Sadat Hasan Manto was born on May 11, 1912 at Sambrala in Ludhiana district, a descendant of a Kashmiri Muslim trading family that had migrated to Punjab in early 19 century. The name Manto comes from the Kashmiri word, Mant, meaning a stone weighing one and half seer, or approximately three pounds. It refers to what his Saraswat Brahman ancestors were entitled to collect as rent from the cultivating peasants.
Manto’s mother, Sadar Begum, was the second wife of Khwaja Gulam Hasan, a trained lawyer who went on to become a Sessions Judge. Manto, his most genius son, failed to realise his father’s ambition. As a child, Manto was fond of kite flying, but extremely poor in formal education unlike his siblings, some of whom earned British degrees. Manto passed his school-leaving examination in the fourth attempt but failed in Urdu.

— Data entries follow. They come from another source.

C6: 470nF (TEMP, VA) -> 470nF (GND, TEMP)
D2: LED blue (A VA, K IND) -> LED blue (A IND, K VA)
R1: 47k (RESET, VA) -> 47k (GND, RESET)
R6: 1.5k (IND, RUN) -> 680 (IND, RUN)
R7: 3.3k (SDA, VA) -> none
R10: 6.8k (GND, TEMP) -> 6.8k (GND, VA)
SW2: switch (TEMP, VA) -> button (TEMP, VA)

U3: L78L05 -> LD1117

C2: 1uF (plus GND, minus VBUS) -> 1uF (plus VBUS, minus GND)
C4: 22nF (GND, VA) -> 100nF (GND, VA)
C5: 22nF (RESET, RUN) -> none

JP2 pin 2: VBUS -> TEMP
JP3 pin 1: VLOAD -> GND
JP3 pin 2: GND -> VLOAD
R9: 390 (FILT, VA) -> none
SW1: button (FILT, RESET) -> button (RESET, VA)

Manto was inspired by the popular folk hero, Bhagat Singh. The early chapters offer detailed insights to the circumstances in which Manto was drawn to writing. His subjects were invariably real-life people, and his characters were the products of illicit social exchanges that took place in the alleys of notorious urban neighbourhoods. Through the translation, and reading of writers such as Maupassant, Hugo, Chekhov, and Tolstoy and many others, Manto taught himself the craft of story writing.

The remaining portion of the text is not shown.